Cerca de 19 mil lobos
A já referida avaliação que a IUCN fez recentemente sobre o estado de conservação do lobo na Europa foi publicada em Setembro. Indica que, “com base nos melhores dados disponíveis”, é provável que presentemente o número total de lobos nos 27 Estados-membros da UE ronde os 19 mil. Este número tem vindo a crescer, mas há populações deste animal que continuam numa posição de fragilidade.
Em Portugal, deve estar para breve a publicação de um novo censo com informações sobre quantos lobos-ibéricos há em Portugal e onde é que eles estão, mas os últimos dados oficiais ainda são de 2002/2003. Então, foram identificadas 63 alcateias — 51 confirmadas e 12 prováveis —, tendo sido ainda estimado um número populacional de entre 220 e 430 indivíduos.

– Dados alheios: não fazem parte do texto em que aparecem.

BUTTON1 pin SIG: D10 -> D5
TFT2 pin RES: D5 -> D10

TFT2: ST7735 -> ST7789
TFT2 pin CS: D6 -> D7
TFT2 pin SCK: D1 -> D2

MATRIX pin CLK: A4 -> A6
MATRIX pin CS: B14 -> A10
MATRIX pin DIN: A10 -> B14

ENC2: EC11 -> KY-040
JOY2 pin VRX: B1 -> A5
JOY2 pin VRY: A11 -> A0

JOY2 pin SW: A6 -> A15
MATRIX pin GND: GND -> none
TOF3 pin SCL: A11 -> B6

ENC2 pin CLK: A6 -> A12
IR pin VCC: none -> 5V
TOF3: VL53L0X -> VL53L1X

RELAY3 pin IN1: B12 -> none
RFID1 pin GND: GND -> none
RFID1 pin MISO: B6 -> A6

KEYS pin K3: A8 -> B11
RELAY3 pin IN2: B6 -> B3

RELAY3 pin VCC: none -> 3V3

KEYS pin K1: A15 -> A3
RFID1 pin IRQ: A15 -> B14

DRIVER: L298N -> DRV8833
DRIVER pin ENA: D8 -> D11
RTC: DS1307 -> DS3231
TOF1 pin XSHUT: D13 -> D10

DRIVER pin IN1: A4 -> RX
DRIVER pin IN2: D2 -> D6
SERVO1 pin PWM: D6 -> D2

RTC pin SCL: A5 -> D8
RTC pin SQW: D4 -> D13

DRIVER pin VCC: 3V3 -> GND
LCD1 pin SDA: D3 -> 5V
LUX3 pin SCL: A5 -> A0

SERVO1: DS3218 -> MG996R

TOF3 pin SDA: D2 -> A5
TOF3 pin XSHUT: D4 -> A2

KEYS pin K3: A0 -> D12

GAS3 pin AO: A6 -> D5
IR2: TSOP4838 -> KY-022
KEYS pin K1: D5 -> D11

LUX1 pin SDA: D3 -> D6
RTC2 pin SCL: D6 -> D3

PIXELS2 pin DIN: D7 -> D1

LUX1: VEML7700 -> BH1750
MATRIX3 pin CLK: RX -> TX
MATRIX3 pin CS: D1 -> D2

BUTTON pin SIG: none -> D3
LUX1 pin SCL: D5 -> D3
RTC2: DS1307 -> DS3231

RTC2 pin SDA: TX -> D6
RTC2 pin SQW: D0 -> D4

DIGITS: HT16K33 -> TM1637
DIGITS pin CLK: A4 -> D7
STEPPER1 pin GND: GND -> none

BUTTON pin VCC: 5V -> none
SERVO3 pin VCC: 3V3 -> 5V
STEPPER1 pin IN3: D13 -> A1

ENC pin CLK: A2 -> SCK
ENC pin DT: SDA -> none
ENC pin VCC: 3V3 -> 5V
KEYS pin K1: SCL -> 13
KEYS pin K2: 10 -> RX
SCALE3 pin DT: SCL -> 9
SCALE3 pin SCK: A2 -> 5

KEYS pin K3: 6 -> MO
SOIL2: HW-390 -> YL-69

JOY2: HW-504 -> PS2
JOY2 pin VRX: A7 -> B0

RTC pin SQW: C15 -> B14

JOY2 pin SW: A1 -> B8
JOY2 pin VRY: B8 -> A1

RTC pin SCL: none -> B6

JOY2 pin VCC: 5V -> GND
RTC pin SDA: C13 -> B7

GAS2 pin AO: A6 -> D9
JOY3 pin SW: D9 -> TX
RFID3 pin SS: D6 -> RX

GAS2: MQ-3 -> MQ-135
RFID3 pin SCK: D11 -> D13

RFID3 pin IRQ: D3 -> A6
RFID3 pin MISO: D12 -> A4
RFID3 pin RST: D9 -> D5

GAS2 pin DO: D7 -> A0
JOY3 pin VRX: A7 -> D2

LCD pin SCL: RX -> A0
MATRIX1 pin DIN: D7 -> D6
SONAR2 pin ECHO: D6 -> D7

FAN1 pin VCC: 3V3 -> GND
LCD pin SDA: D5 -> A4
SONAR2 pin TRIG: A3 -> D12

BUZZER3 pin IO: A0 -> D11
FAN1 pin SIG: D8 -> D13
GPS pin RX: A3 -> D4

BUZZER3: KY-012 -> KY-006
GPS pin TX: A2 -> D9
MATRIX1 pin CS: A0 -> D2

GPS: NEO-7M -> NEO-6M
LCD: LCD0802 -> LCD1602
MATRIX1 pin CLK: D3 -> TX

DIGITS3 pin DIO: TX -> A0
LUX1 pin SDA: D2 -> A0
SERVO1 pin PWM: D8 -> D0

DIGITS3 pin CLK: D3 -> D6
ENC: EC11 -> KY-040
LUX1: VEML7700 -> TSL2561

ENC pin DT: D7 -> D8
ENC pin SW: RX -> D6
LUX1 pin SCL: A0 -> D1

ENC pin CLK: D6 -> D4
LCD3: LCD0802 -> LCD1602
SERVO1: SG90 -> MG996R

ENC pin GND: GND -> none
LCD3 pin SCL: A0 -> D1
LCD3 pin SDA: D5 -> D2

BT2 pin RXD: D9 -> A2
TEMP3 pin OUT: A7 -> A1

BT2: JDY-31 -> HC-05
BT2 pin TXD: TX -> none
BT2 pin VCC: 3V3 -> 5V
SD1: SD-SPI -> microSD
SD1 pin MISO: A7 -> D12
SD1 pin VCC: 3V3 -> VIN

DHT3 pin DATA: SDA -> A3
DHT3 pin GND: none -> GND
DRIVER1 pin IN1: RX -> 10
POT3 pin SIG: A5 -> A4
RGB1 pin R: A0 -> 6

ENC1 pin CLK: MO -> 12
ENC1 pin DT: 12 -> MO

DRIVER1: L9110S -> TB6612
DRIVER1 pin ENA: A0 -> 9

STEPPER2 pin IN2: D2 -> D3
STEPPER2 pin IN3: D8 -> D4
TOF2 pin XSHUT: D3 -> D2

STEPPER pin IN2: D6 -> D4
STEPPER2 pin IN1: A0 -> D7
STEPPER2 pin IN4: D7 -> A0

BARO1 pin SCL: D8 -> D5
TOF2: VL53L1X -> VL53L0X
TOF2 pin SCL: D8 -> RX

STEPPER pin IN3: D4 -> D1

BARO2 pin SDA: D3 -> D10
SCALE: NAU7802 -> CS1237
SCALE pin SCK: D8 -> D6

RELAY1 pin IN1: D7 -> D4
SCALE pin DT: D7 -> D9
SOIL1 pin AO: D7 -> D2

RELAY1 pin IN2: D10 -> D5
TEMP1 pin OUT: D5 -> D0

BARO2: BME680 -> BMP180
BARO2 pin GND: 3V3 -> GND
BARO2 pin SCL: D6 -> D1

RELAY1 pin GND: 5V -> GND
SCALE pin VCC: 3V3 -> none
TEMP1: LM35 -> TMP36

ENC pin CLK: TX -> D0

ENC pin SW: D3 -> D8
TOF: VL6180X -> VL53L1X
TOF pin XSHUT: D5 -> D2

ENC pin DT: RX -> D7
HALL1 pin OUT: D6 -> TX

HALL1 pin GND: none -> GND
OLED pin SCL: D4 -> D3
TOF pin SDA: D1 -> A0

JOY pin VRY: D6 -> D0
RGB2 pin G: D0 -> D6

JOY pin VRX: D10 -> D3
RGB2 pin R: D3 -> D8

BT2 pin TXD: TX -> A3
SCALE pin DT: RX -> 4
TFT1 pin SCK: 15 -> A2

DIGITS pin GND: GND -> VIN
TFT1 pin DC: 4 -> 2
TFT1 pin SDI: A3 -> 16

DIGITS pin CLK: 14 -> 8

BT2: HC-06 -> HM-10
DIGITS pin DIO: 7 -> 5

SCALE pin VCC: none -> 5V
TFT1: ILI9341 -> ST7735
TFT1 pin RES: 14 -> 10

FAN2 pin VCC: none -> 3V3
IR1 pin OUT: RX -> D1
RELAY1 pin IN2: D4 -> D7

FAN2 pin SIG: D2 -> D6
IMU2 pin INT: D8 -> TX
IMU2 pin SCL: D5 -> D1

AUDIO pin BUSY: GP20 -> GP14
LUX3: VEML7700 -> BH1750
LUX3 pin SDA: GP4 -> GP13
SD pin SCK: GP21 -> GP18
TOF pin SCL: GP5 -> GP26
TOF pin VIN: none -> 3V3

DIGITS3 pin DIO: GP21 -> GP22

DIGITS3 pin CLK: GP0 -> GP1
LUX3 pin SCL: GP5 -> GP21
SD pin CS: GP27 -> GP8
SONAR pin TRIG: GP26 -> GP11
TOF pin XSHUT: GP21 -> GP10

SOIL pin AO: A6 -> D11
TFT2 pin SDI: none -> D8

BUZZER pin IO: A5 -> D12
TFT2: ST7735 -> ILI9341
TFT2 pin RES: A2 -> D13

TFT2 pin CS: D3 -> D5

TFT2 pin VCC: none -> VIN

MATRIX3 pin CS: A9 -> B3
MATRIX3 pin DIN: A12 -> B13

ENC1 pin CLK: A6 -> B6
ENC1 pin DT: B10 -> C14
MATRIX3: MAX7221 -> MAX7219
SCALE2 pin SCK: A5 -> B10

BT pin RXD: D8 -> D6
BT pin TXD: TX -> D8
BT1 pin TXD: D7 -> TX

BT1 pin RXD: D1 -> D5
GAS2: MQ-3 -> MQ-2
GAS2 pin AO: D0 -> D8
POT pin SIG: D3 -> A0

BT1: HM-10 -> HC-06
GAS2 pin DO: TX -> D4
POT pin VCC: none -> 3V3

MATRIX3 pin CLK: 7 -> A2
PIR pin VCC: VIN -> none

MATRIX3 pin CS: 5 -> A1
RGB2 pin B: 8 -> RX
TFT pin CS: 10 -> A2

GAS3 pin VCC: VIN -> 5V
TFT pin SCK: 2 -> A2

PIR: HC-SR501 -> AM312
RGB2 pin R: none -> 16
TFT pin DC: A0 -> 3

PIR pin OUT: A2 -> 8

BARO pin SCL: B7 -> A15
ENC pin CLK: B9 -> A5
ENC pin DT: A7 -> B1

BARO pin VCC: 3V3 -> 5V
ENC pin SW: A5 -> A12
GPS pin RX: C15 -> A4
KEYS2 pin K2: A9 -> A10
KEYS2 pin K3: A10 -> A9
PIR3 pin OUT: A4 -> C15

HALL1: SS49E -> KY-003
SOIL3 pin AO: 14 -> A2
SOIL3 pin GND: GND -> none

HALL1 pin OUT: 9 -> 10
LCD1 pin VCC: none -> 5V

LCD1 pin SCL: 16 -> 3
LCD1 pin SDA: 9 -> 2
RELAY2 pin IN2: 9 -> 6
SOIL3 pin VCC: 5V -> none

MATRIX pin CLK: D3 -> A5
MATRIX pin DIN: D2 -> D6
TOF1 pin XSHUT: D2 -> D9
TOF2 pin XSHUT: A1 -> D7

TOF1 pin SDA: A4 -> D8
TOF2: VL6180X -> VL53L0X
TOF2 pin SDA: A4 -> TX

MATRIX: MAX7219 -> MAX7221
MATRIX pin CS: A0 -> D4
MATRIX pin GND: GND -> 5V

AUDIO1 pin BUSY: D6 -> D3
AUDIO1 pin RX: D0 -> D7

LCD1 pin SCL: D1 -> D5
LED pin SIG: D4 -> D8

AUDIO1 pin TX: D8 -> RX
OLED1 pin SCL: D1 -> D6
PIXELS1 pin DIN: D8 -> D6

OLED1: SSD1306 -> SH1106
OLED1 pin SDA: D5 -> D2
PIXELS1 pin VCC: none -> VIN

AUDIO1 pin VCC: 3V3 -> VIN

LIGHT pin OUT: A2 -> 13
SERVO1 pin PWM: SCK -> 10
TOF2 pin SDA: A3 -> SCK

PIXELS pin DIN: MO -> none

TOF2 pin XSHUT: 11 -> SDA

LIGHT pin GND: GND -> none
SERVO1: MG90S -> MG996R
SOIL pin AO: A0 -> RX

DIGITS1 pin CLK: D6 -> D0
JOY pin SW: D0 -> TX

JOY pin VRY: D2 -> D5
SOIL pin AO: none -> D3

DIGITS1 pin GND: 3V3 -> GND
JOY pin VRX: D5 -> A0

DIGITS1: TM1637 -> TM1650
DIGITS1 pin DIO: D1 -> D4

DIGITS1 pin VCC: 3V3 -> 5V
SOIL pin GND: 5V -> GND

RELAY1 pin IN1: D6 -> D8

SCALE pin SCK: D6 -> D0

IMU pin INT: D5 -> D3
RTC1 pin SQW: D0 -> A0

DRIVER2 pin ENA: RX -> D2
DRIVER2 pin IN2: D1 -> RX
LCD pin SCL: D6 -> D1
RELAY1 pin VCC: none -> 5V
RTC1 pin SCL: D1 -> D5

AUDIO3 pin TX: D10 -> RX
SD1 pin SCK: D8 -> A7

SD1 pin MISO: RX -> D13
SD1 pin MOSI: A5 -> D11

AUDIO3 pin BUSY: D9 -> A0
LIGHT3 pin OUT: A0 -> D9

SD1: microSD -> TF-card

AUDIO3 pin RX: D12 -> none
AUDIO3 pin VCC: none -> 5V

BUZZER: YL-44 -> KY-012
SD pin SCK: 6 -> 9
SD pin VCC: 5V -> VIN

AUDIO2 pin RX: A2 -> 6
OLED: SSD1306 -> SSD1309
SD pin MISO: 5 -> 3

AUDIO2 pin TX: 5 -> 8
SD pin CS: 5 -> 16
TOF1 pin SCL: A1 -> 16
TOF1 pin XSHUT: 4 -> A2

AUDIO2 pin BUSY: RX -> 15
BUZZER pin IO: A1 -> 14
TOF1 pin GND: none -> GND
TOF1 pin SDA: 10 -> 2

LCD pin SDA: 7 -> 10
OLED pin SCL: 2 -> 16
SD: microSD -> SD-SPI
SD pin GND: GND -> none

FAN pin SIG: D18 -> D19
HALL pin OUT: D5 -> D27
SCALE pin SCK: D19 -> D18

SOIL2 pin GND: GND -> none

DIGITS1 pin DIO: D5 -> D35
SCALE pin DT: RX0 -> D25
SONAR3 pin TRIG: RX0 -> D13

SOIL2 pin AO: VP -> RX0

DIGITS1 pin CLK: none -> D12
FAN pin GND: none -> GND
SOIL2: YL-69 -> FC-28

Pedro Prata diz que estes são números “extremamente exagerados”, referindo que “o método de quantificação premeia indicadores de presença ou actividade”.
O biólogo explica: “Do ponto de vista da conservação, o método faz sentido. Se existe numa dada zona algum indicador da presença do lobo, infere-se que é importante conservar aquele espaço. Mas isto depois resulta em dados que podem induzir em erro. Os números populacionais acabam por ser sobrevalorizados.”
O líder da Rewilding Portugal refere ser “essencial” que se invista no “reforço de espécies que possam ser presas” silvestres do lobo. “Se queremos que ele não coma gado, temos de lhe disponibilizar presas silvestres em números satisfatórios.”
Isto é algo que o gabinete de Duarte Cordeiro diz ter em mente. O Ministério do Ambiente e da Acção Climática afirma ao PÚBLICO que está a estudar “medidas de gestão para o incremento de presas ou até mesmo a sua introdução ou reintrodução”.
O Governo diz também que a reprogramação do Plano Estratégico da Política Agrícola Comum de Portugal (PEPAC) “irá reforçar o quadro de apoios comunitários aos produtores de gado em zonas de ocorrência de lobo-ibérico, mitigando o risco de perdas associadas à interacção de lobos com o gado e reduzindo a conflitualidade com a espécie”.
O lobo-ibérico continua a ser classificado como estando “em perigo” de extinção. E não é para menos: segundo um estudo recente, levado a cabo por investigadores espanhóis, a espécie estará a perder diversidade genética, o que coloca em risco a sua sobrevivência.